Republicans on the Oversight committee, including panel Chairman Darrell Issa of California, say Lerner waived her constitutional rights against self-incrimination last year by stating that she had done nothing wrong before refusing to answer questions. Democrats disagreed.

“Trying to rip up the Constitution and run roughshod over the Bill of Rights is not a path to truth,” said Representative Carolyn Maloney, a New York Democrat. “It is merely political theater.”

If the full House finds Lerner in contempt, the matter would be referred to federal prosecutors.

Lerner, who was suspended and retired last year, was director of tax-exempt organizations at the IRS. She was in charge of an office at the tax agency that oversees nonprofit groups, including politically active ones organized under section 501(c)(4) of the tax code.

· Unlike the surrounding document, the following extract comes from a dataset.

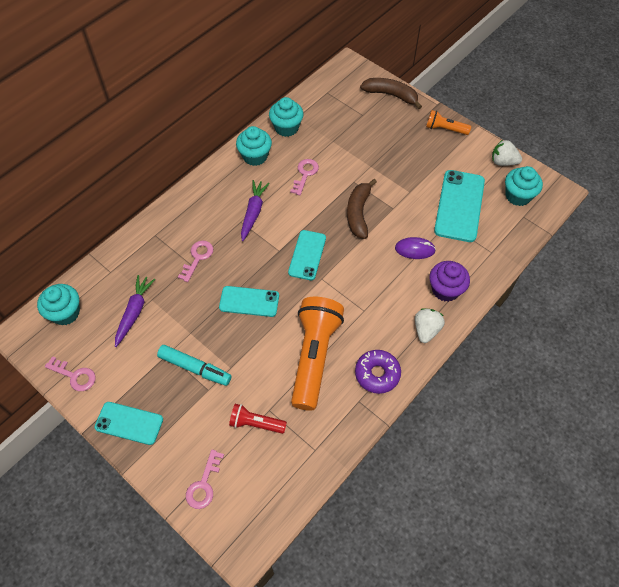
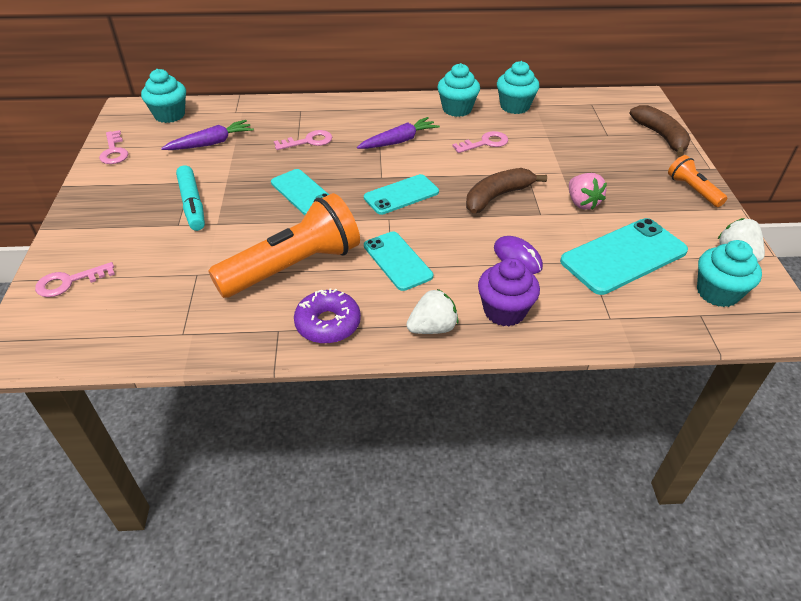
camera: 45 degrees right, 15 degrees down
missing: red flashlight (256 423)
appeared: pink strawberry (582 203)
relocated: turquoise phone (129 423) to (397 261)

According to the law, those groups must be organized exclusively to promote social welfare. IRS regulations say that such groups can’t be primarily political.

Under Lerner’s leadership, the IRS gave Tea Party groups extra scrutiny based solely on their names. Beyond that, Republicans on the Ways and Means panel alleged yesterday that Lerner engaged in an “aggressive and improper pursuit” of Crossroads Grassroots Policy Strategies, a nonprofit political group advised by Republican Karl Rove, who was an aide to President George W. Bush.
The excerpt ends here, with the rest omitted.